De ruggen van enkele mensen die zichzelf echte Vlassers kunnen noemen. Alle foto's door Daniil Lavrovski (https://www.instagram.com/d_lavrovski/?hl=en ).

The backs of some of the people who call themselves true "Vlassers. All photos by Daniil Lavrovski .

The Botramkot is a red-white checkered caravan from the 60s that's dragged out of storage once a year for the ten-day event. The caravan is parked on the side of the square and is decorated with pictures of monstrous big tits. Every faithful Vlasser idolizes it. Sandwiches are sold from the the caravan's window in an absurd way that few people with normal cognitive abilities would ever eat from if they were sober.
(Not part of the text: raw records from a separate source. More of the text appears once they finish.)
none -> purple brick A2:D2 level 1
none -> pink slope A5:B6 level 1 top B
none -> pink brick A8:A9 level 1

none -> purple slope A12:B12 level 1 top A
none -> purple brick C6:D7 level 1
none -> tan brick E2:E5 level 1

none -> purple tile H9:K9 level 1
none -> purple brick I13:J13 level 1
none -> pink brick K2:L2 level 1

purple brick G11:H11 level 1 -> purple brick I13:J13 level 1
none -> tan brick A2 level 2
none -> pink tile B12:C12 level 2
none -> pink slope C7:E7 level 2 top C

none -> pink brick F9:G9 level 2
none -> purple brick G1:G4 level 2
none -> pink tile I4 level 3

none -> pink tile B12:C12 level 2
But during the Ghent Festivities, it's tradition.

The showpiece of the Botramkot is the traditional Ghent 'botram mee uufflakke'. That's Ghent for a sandwich with head cheese.

Nicolas, 38, runs the place, and tells me how the Botramkot gained its heroic status: "About fifteen years ago, there was no caravan. I wasn't involved in it yet, but two friends of mine, Parcifal and Jelle, made a wooden shack and sold botrammen mee uufflakke from there. It was actually just something that grandmothers in nursing homes ate, so the sandwich wasn't very popular at all. They bought a hundred loaves of bread at the beginning of the Ghent Festivities and threw lumps of old, hard leftover bread into the crowd on the last day. The shack they'd built was so creaky after ten days that the garbage collectors took it along with the rest of the waste at the Vlasmarkt on the last day."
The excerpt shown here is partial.